🤖 AI Summary
Current social robot navigation (SRN) lacks standardized, quantitative metrics for evaluating human-robot collaborative behaviors—particularly in prototypical interaction scenarios such as frontal approaches—making it difficult to distinguish proactive cooperation from reactive avoidance, thereby hindering objective assessment of social compliance and safety. To address this, we propose two novel metrics: Conflict Intensity, which quantifies geometric and dynamic characteristics of trajectory conflicts, and Responsibility Attribution, which computationally models responsibility assignment by predicting human and robot intentions to identify the primary agent initiating avoidance. This constitutes the first computationally grounded framework for quantifying human-robot responsibility distribution.

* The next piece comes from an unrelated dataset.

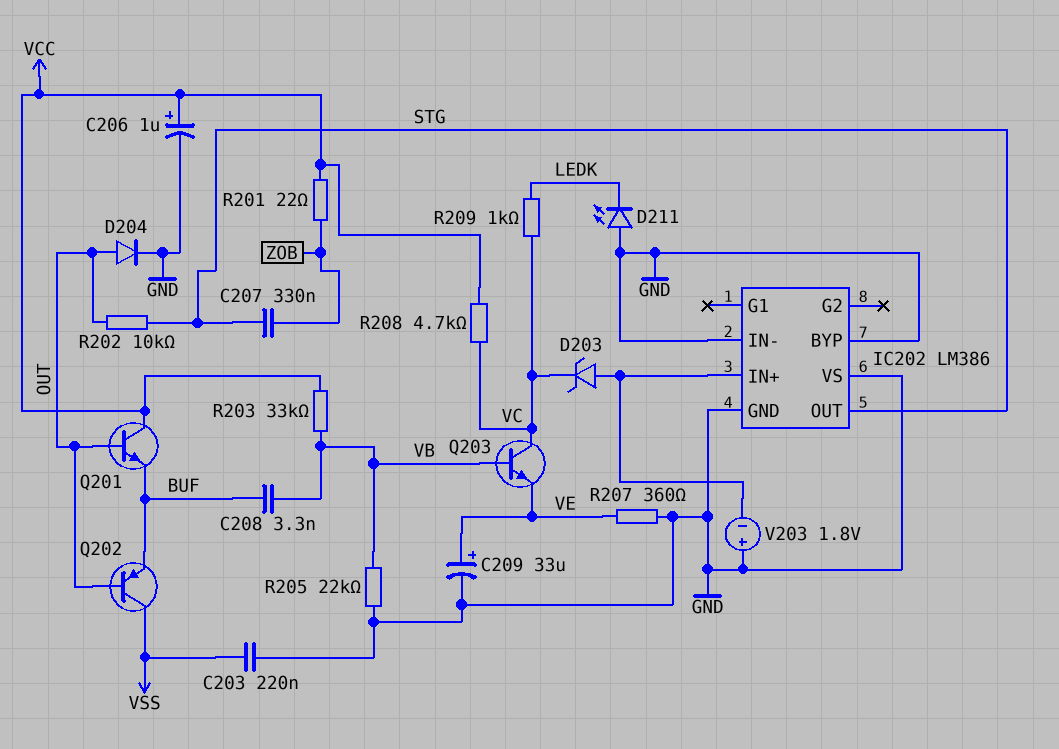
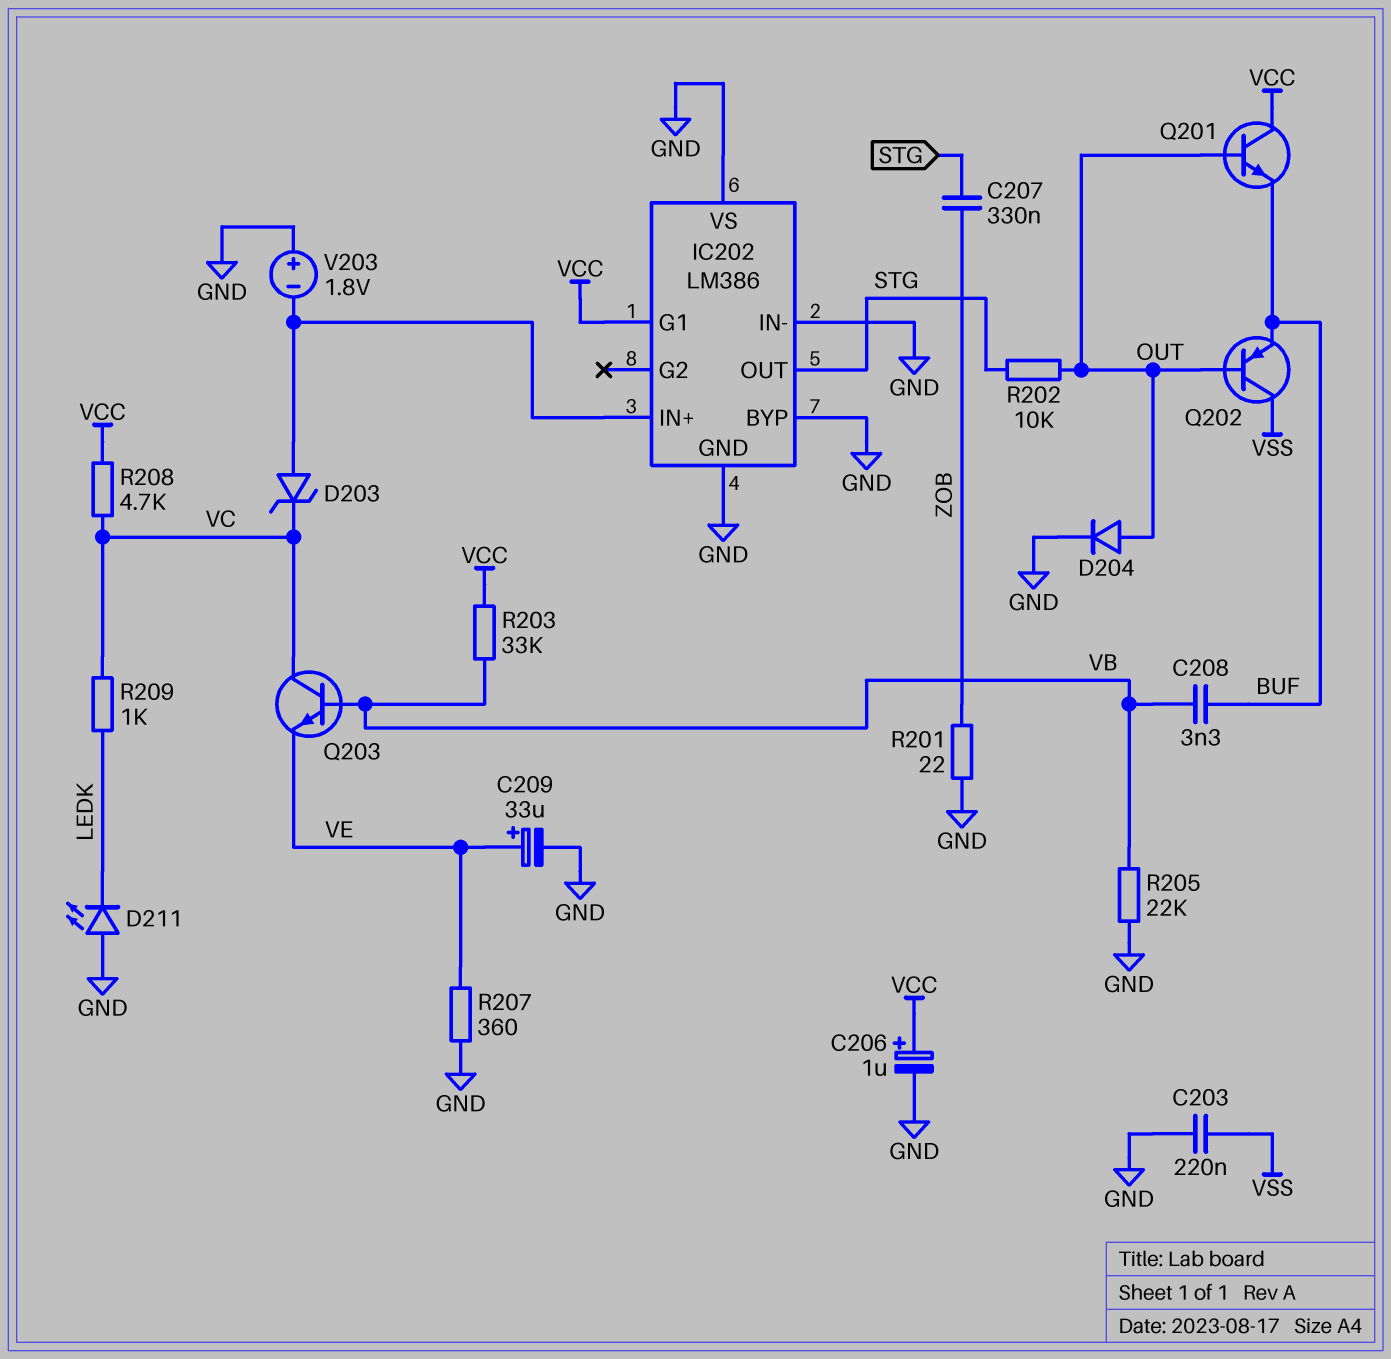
IC202 pin G1: none -> VCC
R201: 22 (VCC, ZOB) -> 22 (GND, ZOB)

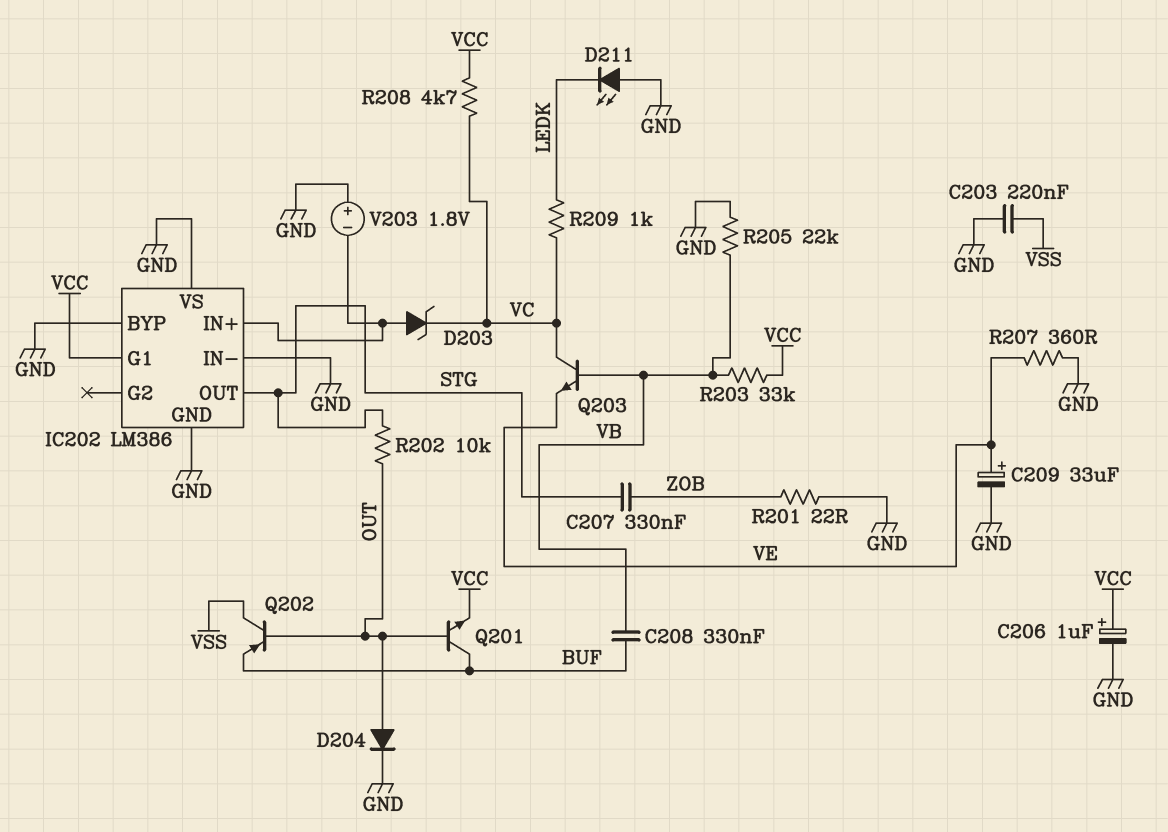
C208: 3.3nF (BUF, VB) -> 330nF (BUF, VB)
Q201: NPN (B OUT, C VCC, E BUF) -> NPN (B OUT, C BUF, E VCC)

Experiments demonstrate that our metric suite effectively discriminates subtle differences in cooperative behavior across state-of-the-art navigation algorithms, significantly enhancing the discriminability and interpretability of social compliance evaluation in standard benchmarks. The proposed metrics provide a reproducible, comparable, and principled quantitative benchmark for SRN algorithm design and validation.
📝 Abstract
Establishing standardized metrics for Social Robot Navigation (SRN) algorithms for assessing the quality and social compliance of robot behavior around humans is essential for SRN research. Currently, commonly used evaluation metrics lack the ability to quantify how cooperative an agent behaves in interaction with humans. Concretely, in a simple frontal approach scenario, no metric specifically captures if both agents cooperate or if one agent stays on collision course and the other agent is forced to evade. To address this limitation, we propose two new metrics, a conflict intensity metric and the responsibility metric. Together, these metrics are capable of evaluating the quality of human-robot interactions by showing how much a given algorithm has contributed to reducing a conflict and which agent actually took responsibility of the resolution. This work aims to contribute to the development of a comprehensive and standardized evaluation methodology for SRN, ultimately enhancing the safety, efficiency, and social acceptance of robots in human-centric environments.